The ICC has sought to address atrocities in Libya since the U.N. Security Council referred the country to the court in 2011. That includes its ongoing and tumultuous struggle to prosecute Colonel Muammar Gaddafi’s son, Saif al-Islam. But in those six years not one of the ICC’s five targets in Libya has ever faced judges in The Hague.
Under current chief prosecutor Fatou Bensouda, however, the ICC is increasingly opportunistic in its approach. Rather than targeting the most responsible perpetrators of international crimes, the court increasingly issues arrest warrants under circumstances the prosecutor believes there to be a high probability that suspects will be surrendered.
In Mali, Bensouda indicted Ahmad al-Faqi al-Mahdi for the war crime of destroying UNESCO-protected heritage sites in Timbuktu. When the warrant was issued, Mahdi was already in a Niger prison. Unusually for ICC targets, it took just days from the court issuing an arrest warrant to al-Mahdi standing before judges in The Hague.
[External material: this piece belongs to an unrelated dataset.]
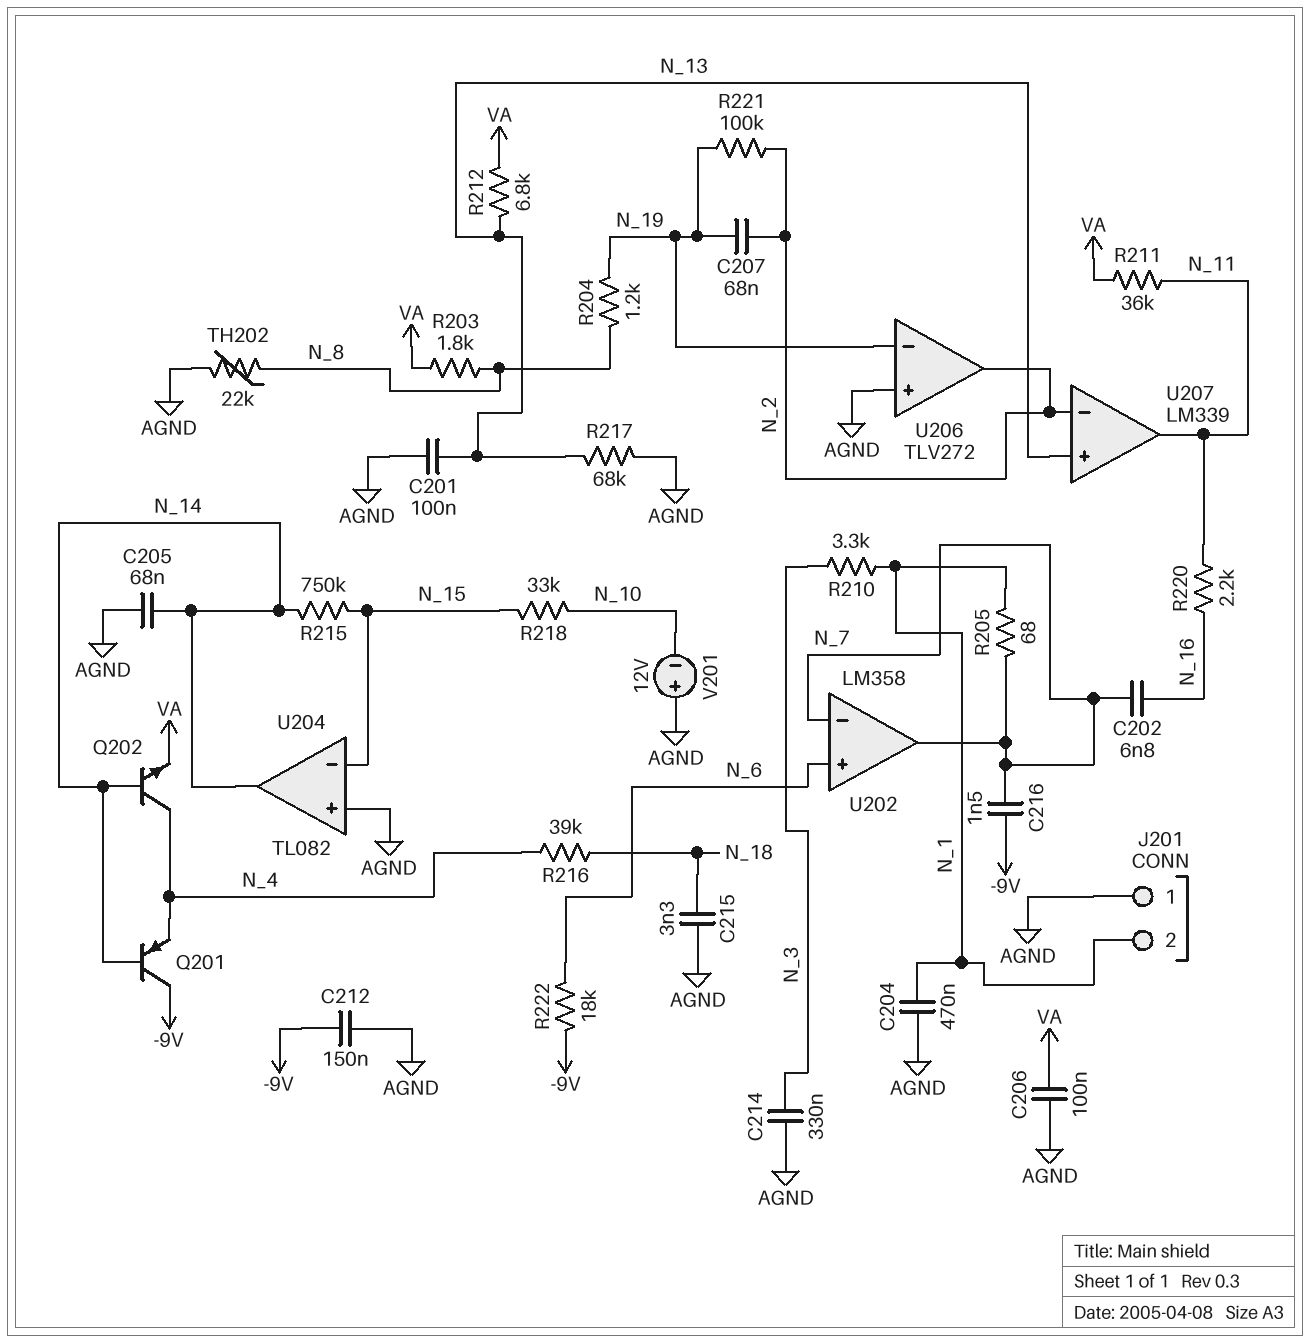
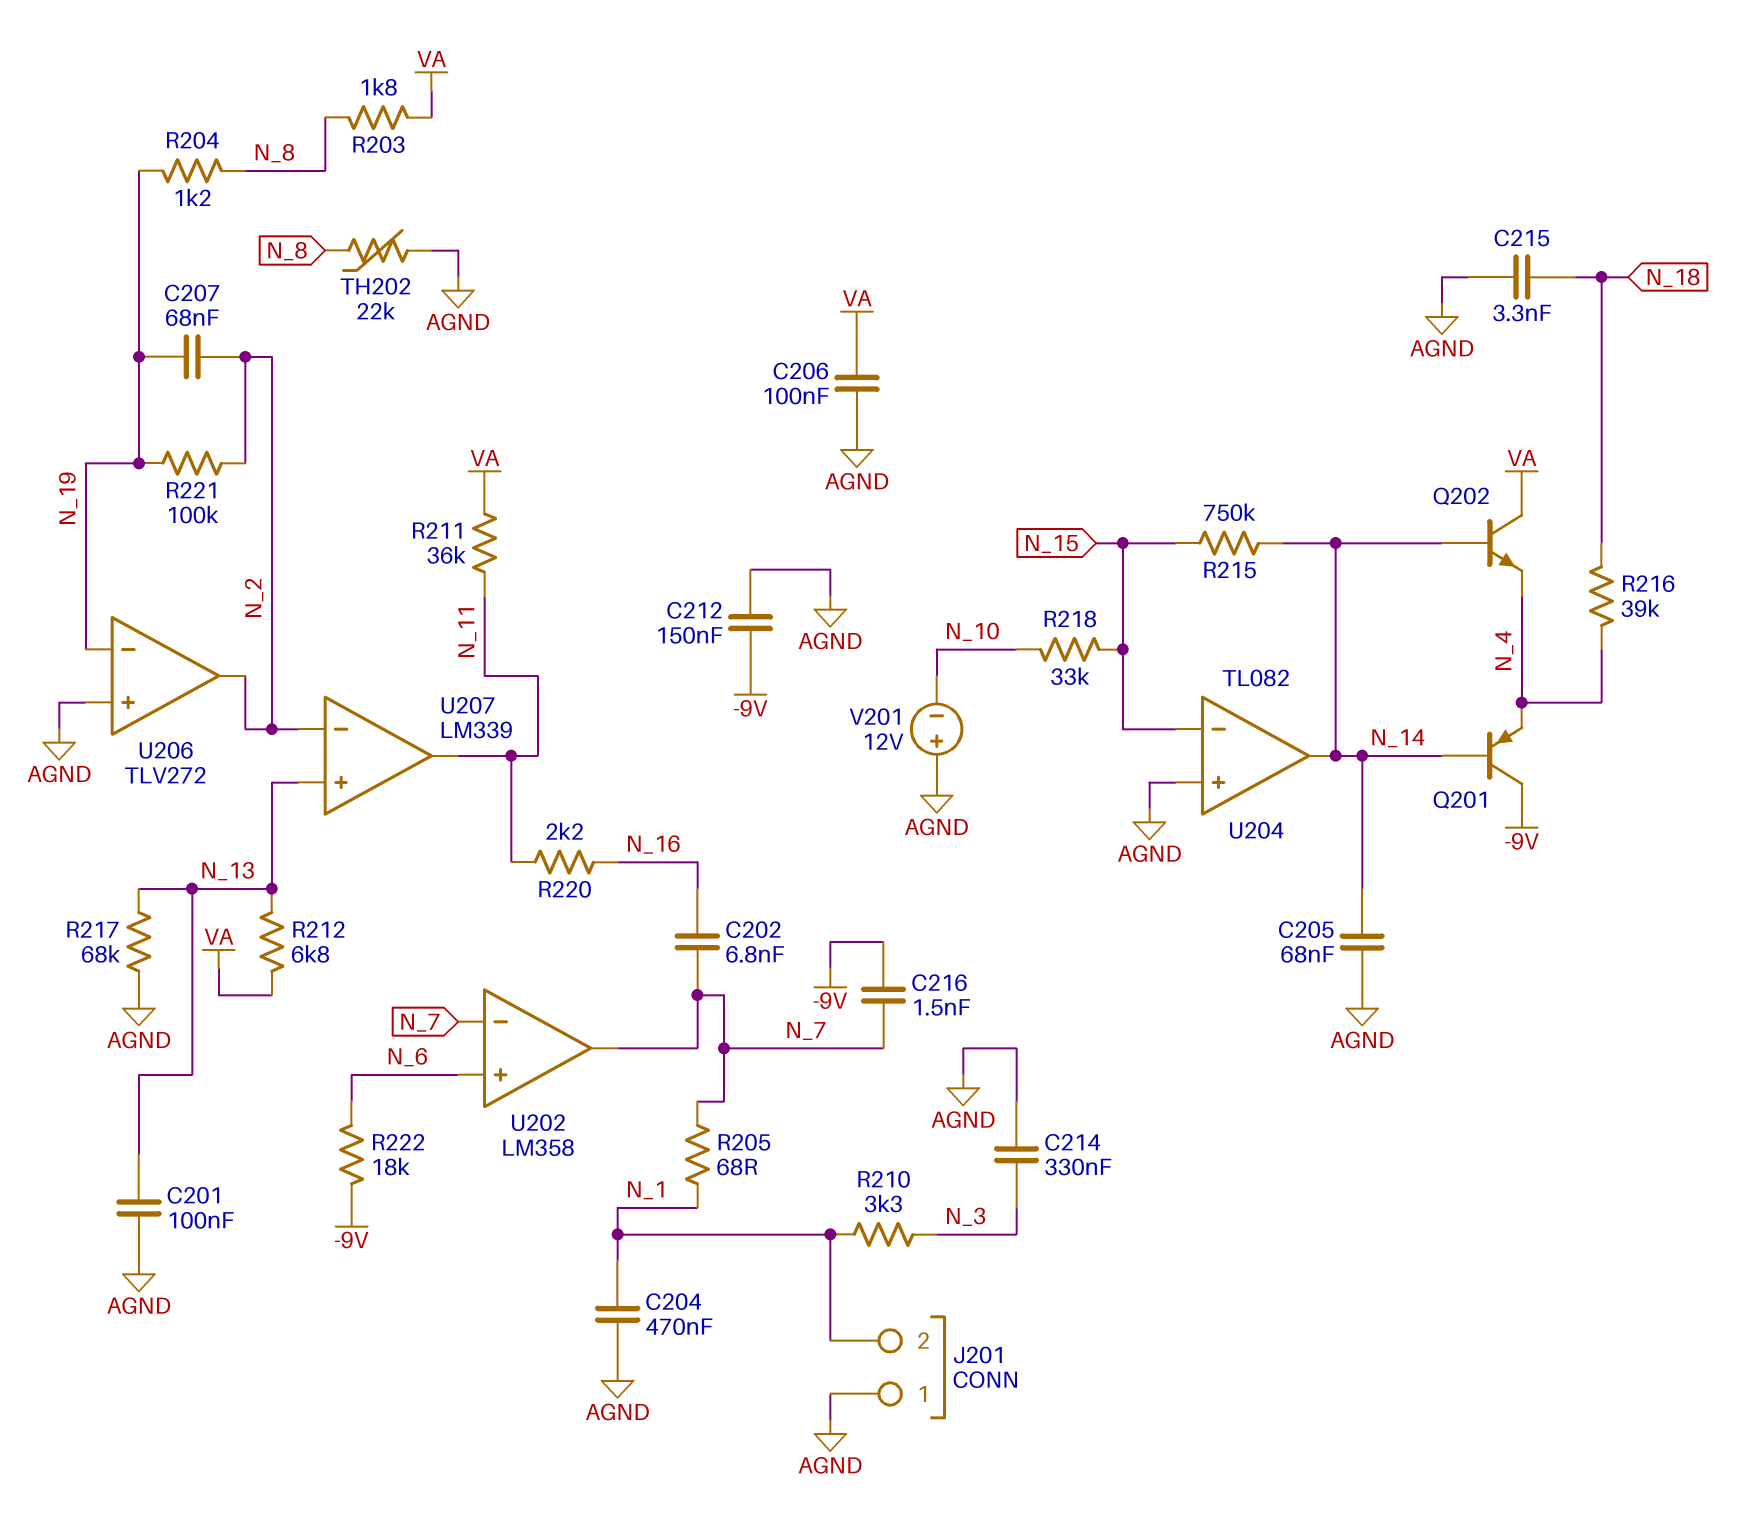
Q202: NPN (B N_14, C N_4, E VA) -> NPN (B N_14, C VA, E N_4)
This seems to be the logic behind the targeting of Werfalli.
The LNA’s potential response
The self-styled LNA, for which Werfalli fought, is “a coalition of army units, ex-revolutionary groups and tribal militias” based in Eastern Libya that purports to combat Islamist terrorism. In May, following a series of brutal executions caught on film, LNA leader General Khalifa Haftar stood by his commander, rejecting Werfalli’s resignation and declaring that he was “one of the sincere fighters who has given a lot in the battlefields for years.”
The ICC prosecutor initially and secretly requested an arrest warrant for him on Aug. 1 and, according to the LNA, Werfalli was arrested, and investigations into his alleged crimes were launched, the very next day. While details remain sketchy, the proximity of these events is too close to be coincidental.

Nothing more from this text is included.